A simplified Frame and Field Motion Estimation routine is listed below. In this routine the following relation is used:


  (AE of Frame) = (AE of FIELD1) + (AE of FIELD2)

where AE represents a sum of absolute errors.

With this routine three vectors are calculated, MV_FIELD1, MV_FIELD2 and MV_FRAME.

  Min_FRAME  = MAXINT;

  Min_FIELD1 = MAXINT;

  Min_FIELD2 = MAXINT;

  for (y = -YRange; y < YRange; y++)
  {

    for (x = -XRange; x < XRange; x++)
    {
      AE_FIELD1 = AE_Macroblock( prediction_mb(x,y), lines_of_FIELD1_of_current_mb );
      AE_FIELD2 = AE_Macroblock( prediction_mb(x,y), lines_of_FIELD2_of_current_mb );

      AE_FRAME = AE_FIELD1 + AE_FIELD2;

      if (AE_FIELD1 < Min_FIELD1)
      {
        MV_FIELD1 = (x,y);
        Min_FIELD1 = AE_FIELD1;
      }

      if (AE_FIELD2 < Min_FIELD2)
      {
        MV_FIELD2 = (x,y);
        Min_FIELD2 = AE_FIELD2;
      }

      if (AE_FRAME < Min_FRAME)
      {
        MV_FRAME = (x,y);
        Min_FRAME = AE_FRAME;
      }
    }
  }

The search is constrained to take place within the boundaries of the significant pel area. Motion vectors which refer to pixels outside the significant pel area are excluded.

5.1.2 Half pel search

The half pel refinement uses the eight neighbouring half-pel positions in the referenced corresponding local decoded field or frame which are evaluated in the following order:

1
2
3
4
0
5
6
7
8

where 0 represents the previously evaluated integer-pel position. The value of the spatially interpolated pels are calculated as follows:

S(x+0.5,y ) = (S(x,y)+S(x+1,y))//2,
S(x ,y+0.5) = (S(x,y)+S(x,y+1))//2,
S(x+0.5,y+0.5) = (S(x,y)+S(x+1,y)+S(x,y+1)+S(x+1,y+1))//4.

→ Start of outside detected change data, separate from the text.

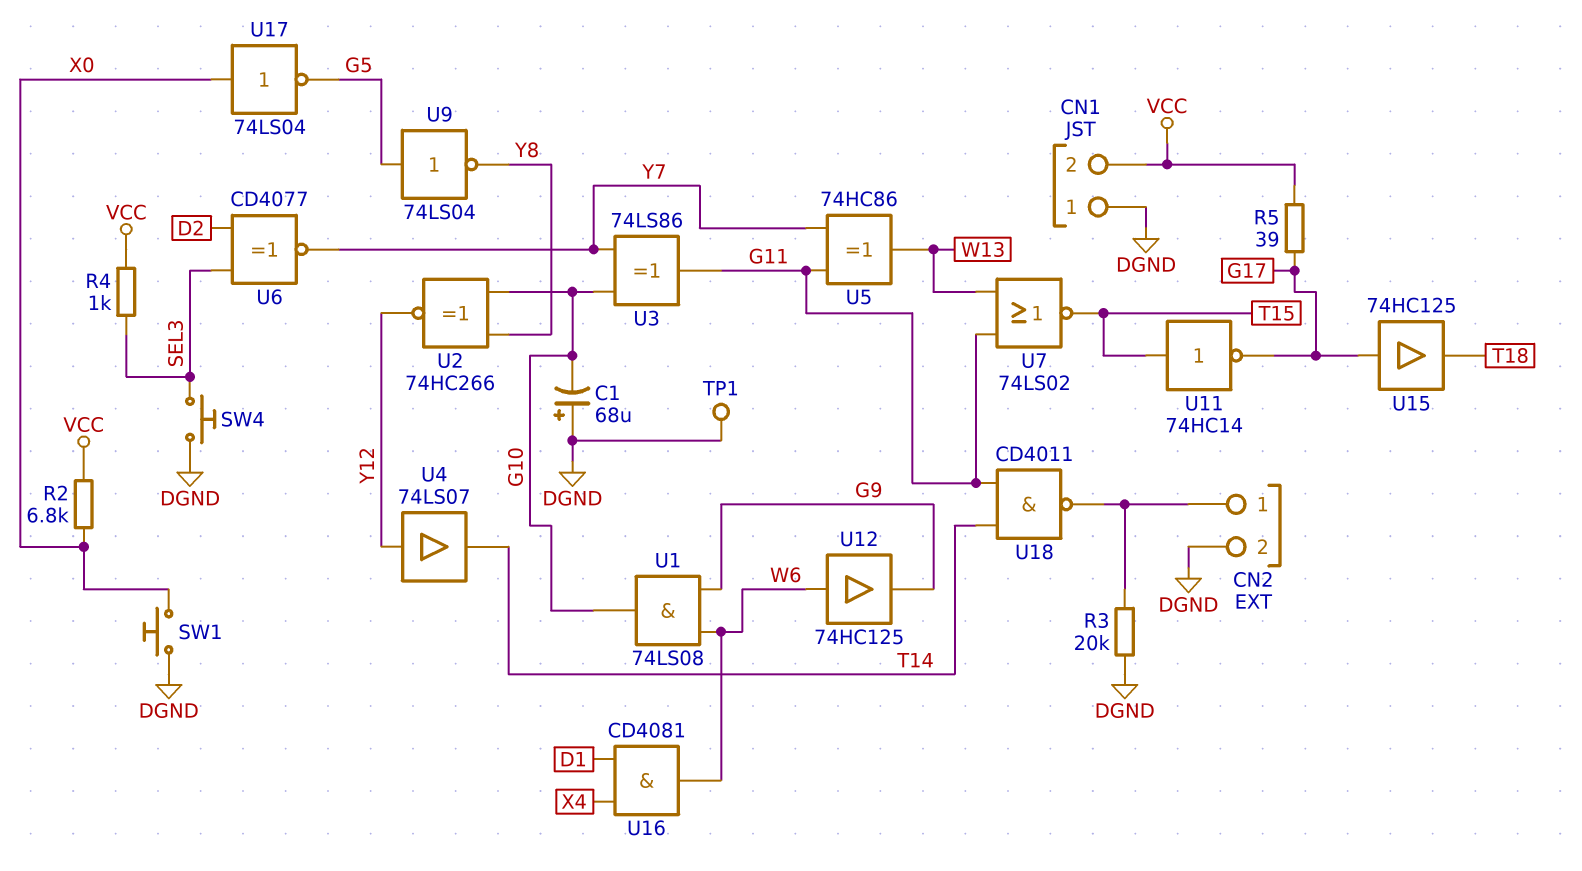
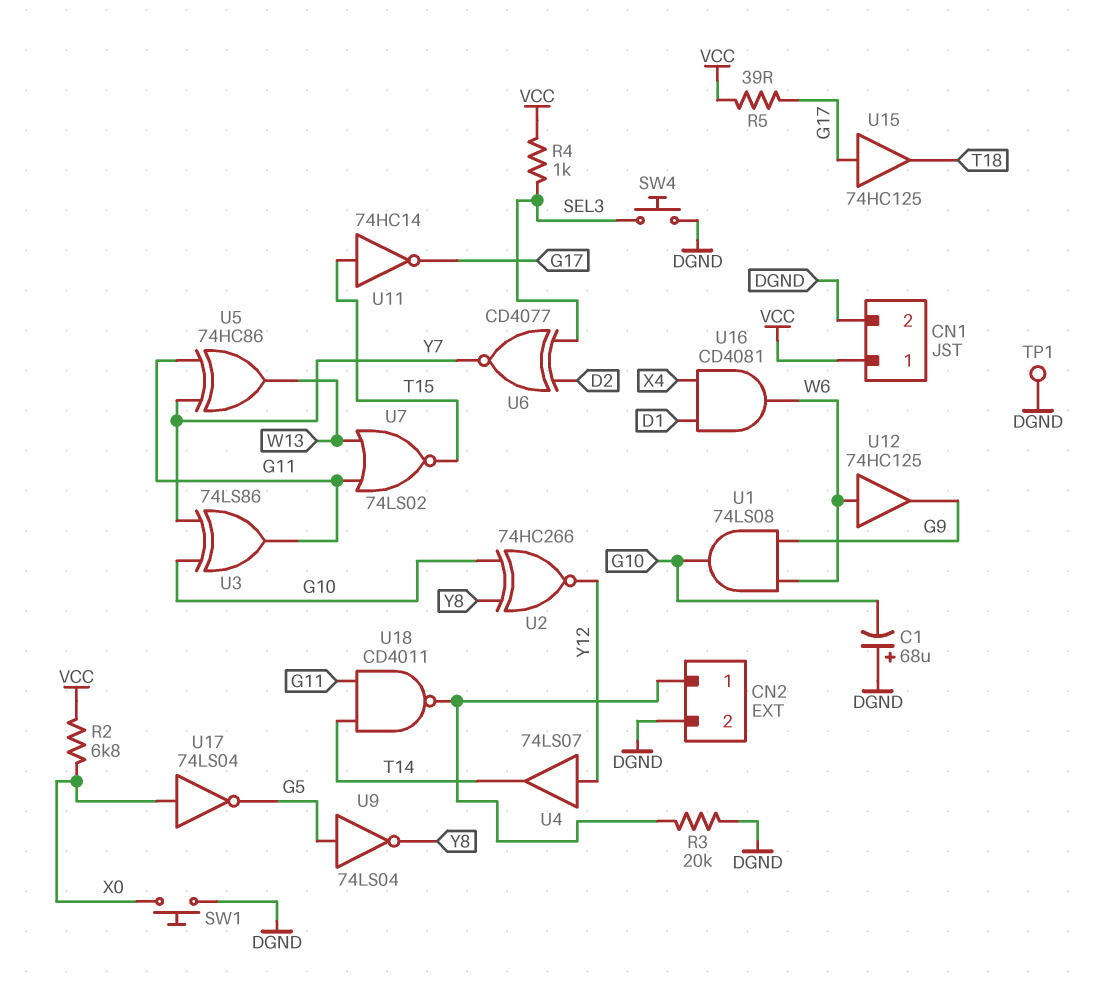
CN1 pin 1: DGND -> VCC
CN1 pin 2: VCC -> DGND

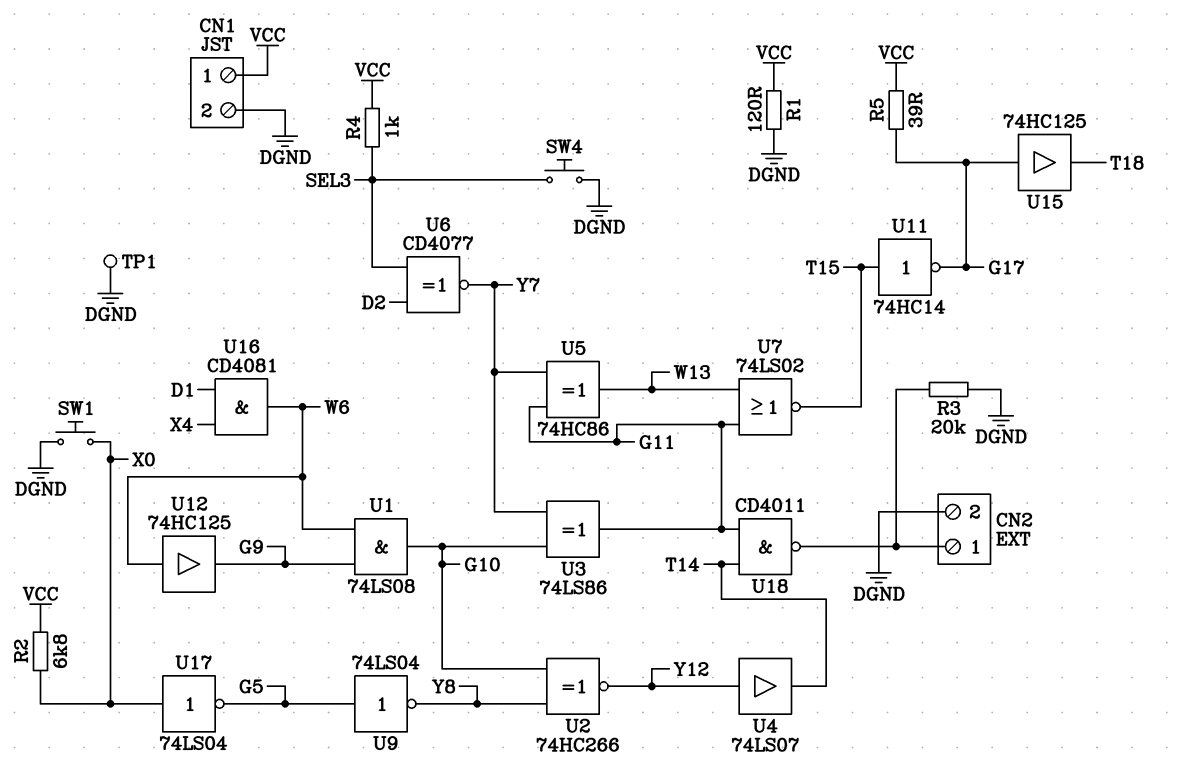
C1: 68uF (plus DGND, minus G10) -> none
R1: none -> 120 (DGND, VCC)

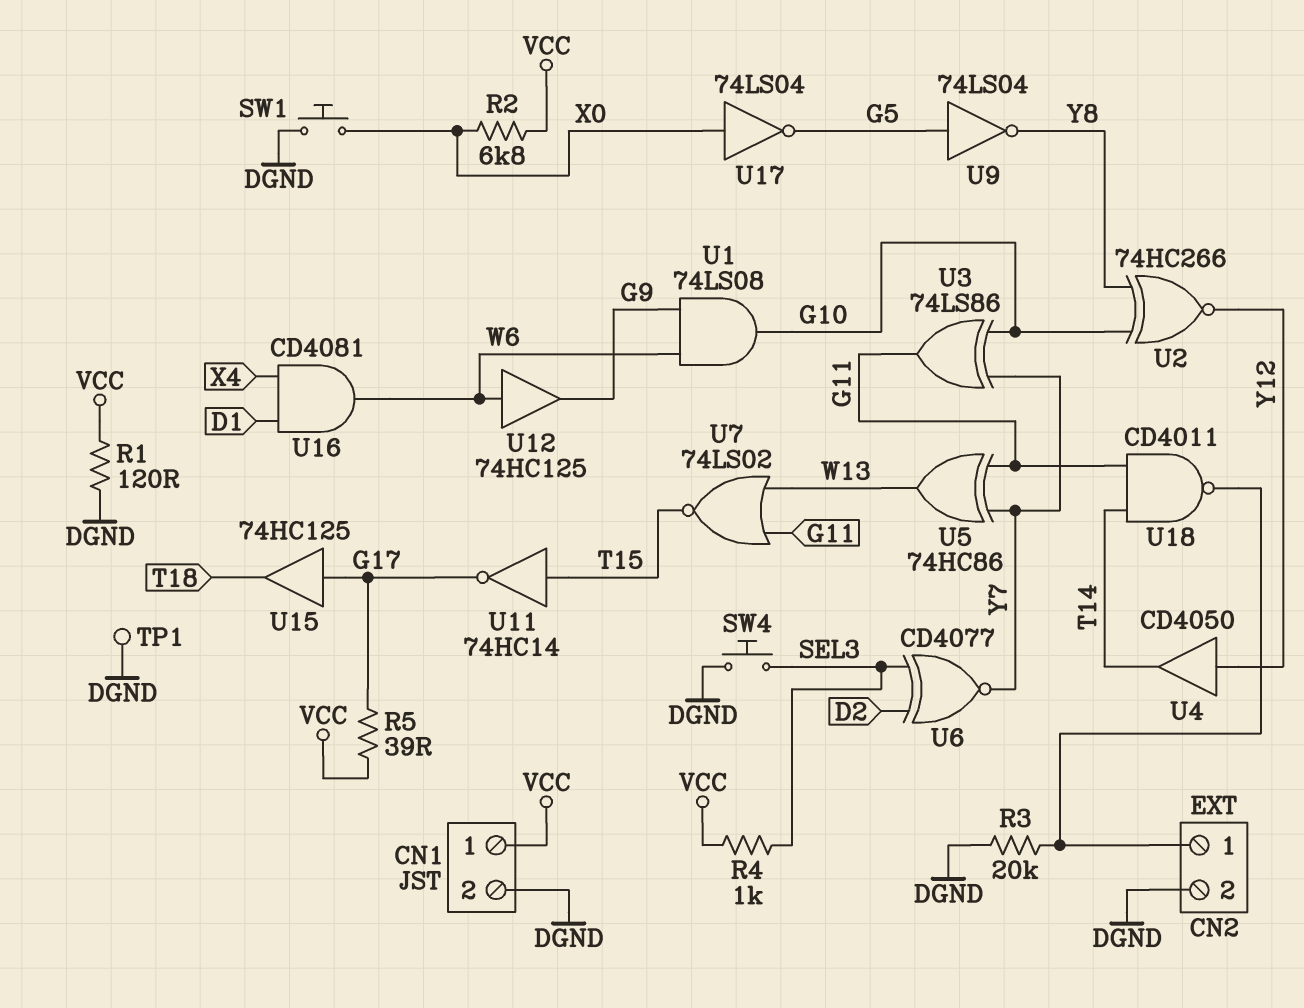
U4: buffer 74LS07 (in Y12, out T14) -> buffer CD4050 (in Y12, out T14)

where x, y are the integer-pel horizontal and vertical coordinates, and S is the pel value. If two or more positions have the same total absolute difference, the first is used for motion estimation.

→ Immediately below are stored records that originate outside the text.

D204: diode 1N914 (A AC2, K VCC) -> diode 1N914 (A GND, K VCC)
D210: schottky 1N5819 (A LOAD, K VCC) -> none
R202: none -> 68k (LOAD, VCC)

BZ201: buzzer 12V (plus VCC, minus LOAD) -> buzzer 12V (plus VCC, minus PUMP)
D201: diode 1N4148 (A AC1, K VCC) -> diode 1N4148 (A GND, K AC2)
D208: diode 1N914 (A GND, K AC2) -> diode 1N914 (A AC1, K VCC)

NOTE: In field searches, the refence system is the correspondig field. In a field the line distance is 1.

5.1.3 Motion estimation for Special prediction mode

The first step is to obtain four candidate motion vectors as follows :

First, four field motion vectors with half-pel accuracy from reference field 1 / field 2 to predicted field 1 / field 2 are searched by normal motion vector search defined in the Test Model. Then these vectors are appropriately scaled, if the parity of the predicted field is opposite to that of the predicted field.

The second step is to evaluate the prediction errors of Dual-prime prediction using possible combinations of four candidate motion vectors obtained by the first step, and 3Vx3H = 9 candidate differential motion vectors.

The prediction error is computed using the reconstructed pictures. The combination with the smallest MSE is selected.

5.2 Motion Compensation

Motion compensation is performed differently for field coding and for frame coding. General formulas for frame and field coding are listed below.

Forward motion compensation is performed as follows:

S(x, y) = S1(x + FMVx(x, y), y + FMVy(x, y))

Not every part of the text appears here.